**TASK TO CARRY OUT**
Exactly as they appear below, repeat the lines from the one with "line: (542, 739) -> (683, 713), added" through the one with "text: (537, 351) -> (489, 316), moved", and no others.

**SUPPLIED DATA**
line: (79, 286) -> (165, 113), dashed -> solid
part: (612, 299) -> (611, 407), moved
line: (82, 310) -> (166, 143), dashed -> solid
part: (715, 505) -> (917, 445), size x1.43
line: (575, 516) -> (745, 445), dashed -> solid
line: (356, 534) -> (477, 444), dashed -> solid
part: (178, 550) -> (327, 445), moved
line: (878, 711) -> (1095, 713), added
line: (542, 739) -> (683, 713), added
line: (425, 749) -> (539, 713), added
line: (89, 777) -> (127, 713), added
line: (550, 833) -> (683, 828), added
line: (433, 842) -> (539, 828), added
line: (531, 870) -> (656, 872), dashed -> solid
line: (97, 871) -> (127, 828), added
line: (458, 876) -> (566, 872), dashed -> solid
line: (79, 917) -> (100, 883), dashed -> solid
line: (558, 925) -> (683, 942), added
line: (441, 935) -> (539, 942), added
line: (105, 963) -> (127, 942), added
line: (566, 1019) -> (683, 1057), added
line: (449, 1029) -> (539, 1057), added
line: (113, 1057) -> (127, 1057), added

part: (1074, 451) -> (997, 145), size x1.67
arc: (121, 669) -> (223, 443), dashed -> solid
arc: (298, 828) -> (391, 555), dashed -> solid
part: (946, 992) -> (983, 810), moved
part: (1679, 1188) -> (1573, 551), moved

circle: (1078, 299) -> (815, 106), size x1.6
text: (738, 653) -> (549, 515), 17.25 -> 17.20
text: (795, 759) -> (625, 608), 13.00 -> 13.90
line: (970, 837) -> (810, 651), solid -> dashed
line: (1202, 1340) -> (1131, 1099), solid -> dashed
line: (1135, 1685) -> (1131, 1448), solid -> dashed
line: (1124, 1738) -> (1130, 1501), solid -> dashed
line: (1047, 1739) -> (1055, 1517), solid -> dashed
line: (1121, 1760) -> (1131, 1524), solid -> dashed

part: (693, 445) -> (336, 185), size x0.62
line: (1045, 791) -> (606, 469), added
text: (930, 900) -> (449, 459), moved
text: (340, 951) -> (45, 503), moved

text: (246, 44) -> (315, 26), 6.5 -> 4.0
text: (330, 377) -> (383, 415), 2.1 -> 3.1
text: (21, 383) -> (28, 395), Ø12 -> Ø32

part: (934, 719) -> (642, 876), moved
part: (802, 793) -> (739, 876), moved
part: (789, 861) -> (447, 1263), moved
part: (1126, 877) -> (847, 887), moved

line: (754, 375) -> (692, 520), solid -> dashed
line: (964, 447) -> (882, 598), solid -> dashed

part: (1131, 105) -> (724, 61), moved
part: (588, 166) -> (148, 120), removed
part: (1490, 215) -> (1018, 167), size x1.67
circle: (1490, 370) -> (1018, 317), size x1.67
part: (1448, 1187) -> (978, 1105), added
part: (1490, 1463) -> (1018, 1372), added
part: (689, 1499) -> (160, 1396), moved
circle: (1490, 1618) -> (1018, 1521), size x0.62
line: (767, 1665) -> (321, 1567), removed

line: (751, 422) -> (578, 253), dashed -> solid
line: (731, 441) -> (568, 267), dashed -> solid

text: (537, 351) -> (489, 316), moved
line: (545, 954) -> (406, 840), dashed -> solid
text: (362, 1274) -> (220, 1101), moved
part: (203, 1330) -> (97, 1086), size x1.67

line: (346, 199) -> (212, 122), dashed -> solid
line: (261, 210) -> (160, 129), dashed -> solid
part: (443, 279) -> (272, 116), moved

**RESULT OF THIS EXERCISE**
line: (542, 739) -> (683, 713), added
line: (425, 749) -> (539, 713), added
line: (89, 777) -> (127, 713), added
line: (550, 833) -> (683, 828), added
line: (433, 842) -> (539, 828), added
line: (531, 870) -> (656, 872), dashed -> solid
line: (97, 871) -> (127, 828), added
line: (458, 876) -> (566, 872), dashed -> solid
line: (79, 917) -> (100, 883), dashed -> solid
line: (558, 925) -> (683, 942), added
line: (441, 935) -> (539, 942), added
line: (105, 963) -> (127, 942), added
line: (566, 1019) -> (683, 1057), added
line: (449, 1029) -> (539, 1057), added
line: (113, 1057) -> (127, 1057), added

part: (1074, 451) -> (997, 145), size x1.67
arc: (121, 669) -> (223, 443), dashed -> solid
arc: (298, 828) -> (391, 555), dashed -> solid
part: (946, 992) -> (983, 810), moved
part: (1679, 1188) -> (1573, 551), moved

circle: (1078, 299) -> (815, 106), size x1.6
text: (738, 653) -> (549, 515), 17.25 -> 17.20
text: (795, 759) -> (625, 608), 13.00 -> 13.90
line: (970, 837) -> (810, 651), solid -> dashed
line: (1202, 1340) -> (1131, 1099), solid -> dashed
line: (1135, 1685) -> (1131, 1448), solid -> dashed
line: (1124, 1738) -> (1130, 1501), solid -> dashed
line: (1047, 1739) -> (1055, 1517), solid -> dashed
line: (1121, 1760) -> (1131, 1524), solid -> dashed

part: (693, 445) -> (336, 185), size x0.62
line: (1045, 791) -> (606, 469), added
text: (930, 900) -> (449, 459), moved
text: (340, 951) -> (45, 503), moved

text: (246, 44) -> (315, 26), 6.5 -> 4.0
text: (330, 377) -> (383, 415), 2.1 -> 3.1
text: (21, 383) -> (28, 395), Ø12 -> Ø32

part: (934, 719) -> (642, 876), moved
part: (802, 793) -> (739, 876), moved
part: (789, 861) -> (447, 1263), moved
part: (1126, 877) -> (847, 887), moved

line: (754, 375) -> (692, 520), solid -> dashed
line: (964, 447) -> (882, 598), solid -> dashed

part: (1131, 105) -> (724, 61), moved
part: (588, 166) -> (148, 120), removed
part: (1490, 215) -> (1018, 167), size x1.67
circle: (1490, 370) -> (1018, 317), size x1.67
part: (1448, 1187) -> (978, 1105), added
part: (1490, 1463) -> (1018, 1372), added
part: (689, 1499) -> (160, 1396), moved
circle: (1490, 1618) -> (1018, 1521), size x0.62
line: (767, 1665) -> (321, 1567), removed

line: (751, 422) -> (578, 253), dashed -> solid
line: (731, 441) -> (568, 267), dashed -> solid

text: (537, 351) -> (489, 316), moved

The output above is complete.